MARX TO ENGELS IN MANCHESTER, 8 January 1868

 MARX TO ENGELS IN MANCHESTER

[London,] 8 January 1868

DEAR FRED,

Ad vocem [with regard to] Dühring. It is a great deal from this man that he gives almost positive acceptance to the section on 'primitive accumulation'. He is still young. As a follower of Carey he is in direct opposition to the FREETRADERS. Furthermore, he is a university lecturer, and therefore not displeased that Professor Roscher, who blocks the way for them all, is receiving some kicks. One thing in his description struck me very strongly. That is, as long as the determination of value by labour time is itself left 'undetermined', as it is with Ricardo, it does not make people SHAKY. But as soon as it is brought exactly into connection with the working day and its variations, a very unpleasant new light dawns upon them. I believe one reason that Dühring reviewed the book at all is malice against Roscher. Indeed it is easy to scent his anxiety that he might also be 'Roscher'ed. Curiously, the fellow has not detected the three fundamentally new elements of the book:

1. that in contrast to all previous political economy, which from the outset treated the particular fragments of surplus value with their fixed forms of rent, profit and interest as already given, I begin by dealing with the general form of surplus value, in which all these elements are still undifferentiated, in solution as it were;

2. that the economists, without exception, have missed the simple fact that, if the commodity has the double character of use value and exchange value, then the labour represented in the commodity must also have a double character; thus the bare analysis of labour sans phrase, as in Smith, Ricardo, etc., is bound to come up against the inexplicable everywhere. This is, in fact, the whole secret of the critical conception;

3. that for the first time wages are shown as the irrational outward form of a hidden relationship, and this is demonstrated exactly in both forms of wages: time wages and piece wages. (It was a help to me that similar formulae are often found in higher mathematics.)

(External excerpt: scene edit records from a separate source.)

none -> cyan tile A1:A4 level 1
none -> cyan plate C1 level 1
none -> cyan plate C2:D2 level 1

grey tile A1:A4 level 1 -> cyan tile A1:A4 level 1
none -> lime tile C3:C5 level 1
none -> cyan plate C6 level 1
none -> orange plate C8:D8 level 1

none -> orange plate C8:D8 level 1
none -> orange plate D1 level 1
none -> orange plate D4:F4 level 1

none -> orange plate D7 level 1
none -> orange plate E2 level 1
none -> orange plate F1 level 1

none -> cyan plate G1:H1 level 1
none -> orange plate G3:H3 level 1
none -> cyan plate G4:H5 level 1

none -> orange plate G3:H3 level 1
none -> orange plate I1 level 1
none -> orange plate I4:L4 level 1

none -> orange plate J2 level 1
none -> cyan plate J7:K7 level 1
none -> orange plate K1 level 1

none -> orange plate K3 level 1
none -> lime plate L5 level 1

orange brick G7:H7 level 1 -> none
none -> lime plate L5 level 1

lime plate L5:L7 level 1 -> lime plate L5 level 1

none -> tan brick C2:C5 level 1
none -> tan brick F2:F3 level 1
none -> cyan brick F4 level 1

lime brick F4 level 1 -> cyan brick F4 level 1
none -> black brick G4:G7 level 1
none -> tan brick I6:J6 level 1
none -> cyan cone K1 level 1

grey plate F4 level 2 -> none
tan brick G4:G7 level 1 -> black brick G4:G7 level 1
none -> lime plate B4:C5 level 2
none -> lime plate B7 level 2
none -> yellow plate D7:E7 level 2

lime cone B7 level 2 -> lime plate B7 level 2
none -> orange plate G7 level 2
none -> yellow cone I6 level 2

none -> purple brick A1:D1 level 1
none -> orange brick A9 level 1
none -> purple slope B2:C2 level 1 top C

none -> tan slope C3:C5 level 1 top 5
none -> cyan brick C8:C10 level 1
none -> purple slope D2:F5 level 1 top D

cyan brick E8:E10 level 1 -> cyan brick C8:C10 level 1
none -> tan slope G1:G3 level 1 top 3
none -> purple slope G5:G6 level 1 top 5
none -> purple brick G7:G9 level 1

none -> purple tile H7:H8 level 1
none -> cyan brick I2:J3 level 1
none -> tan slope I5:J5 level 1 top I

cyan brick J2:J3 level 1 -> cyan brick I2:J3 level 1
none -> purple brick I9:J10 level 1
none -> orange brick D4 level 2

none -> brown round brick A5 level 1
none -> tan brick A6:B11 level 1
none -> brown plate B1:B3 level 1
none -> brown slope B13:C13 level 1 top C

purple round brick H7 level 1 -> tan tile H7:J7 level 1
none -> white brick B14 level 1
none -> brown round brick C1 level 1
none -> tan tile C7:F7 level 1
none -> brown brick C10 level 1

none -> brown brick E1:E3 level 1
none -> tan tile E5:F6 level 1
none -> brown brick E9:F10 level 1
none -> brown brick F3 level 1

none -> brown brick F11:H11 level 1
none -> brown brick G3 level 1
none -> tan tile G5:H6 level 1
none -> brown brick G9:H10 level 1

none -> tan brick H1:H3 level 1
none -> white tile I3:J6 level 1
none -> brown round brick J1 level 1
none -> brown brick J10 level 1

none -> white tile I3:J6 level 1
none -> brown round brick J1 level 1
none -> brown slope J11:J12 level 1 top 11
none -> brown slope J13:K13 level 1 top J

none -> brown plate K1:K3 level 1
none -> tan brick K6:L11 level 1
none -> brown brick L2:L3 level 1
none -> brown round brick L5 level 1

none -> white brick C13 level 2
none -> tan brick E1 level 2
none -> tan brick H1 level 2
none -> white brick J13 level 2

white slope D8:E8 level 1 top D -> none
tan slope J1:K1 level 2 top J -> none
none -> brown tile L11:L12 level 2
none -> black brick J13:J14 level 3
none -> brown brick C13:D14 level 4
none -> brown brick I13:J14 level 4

As for Mr Dühring's modest objection to the determination of value, he will be astonished when he sees in Volume II how little the determination of value counts for 'directly' in bourgeois society. Actually, no form of society can prevent the labour time at the disposal of society from regulating production in ONE WAY OR ANOTHER. But so long as this regulation is not effected through the direct and conscious control of society over its labour time — which is only possible under common ownership — but through the movement of commodity prices, then things will remain as you so aptly described them already in the Deutsch-Französische Jahrbücher. [Outlines of a Critique of Political Economy]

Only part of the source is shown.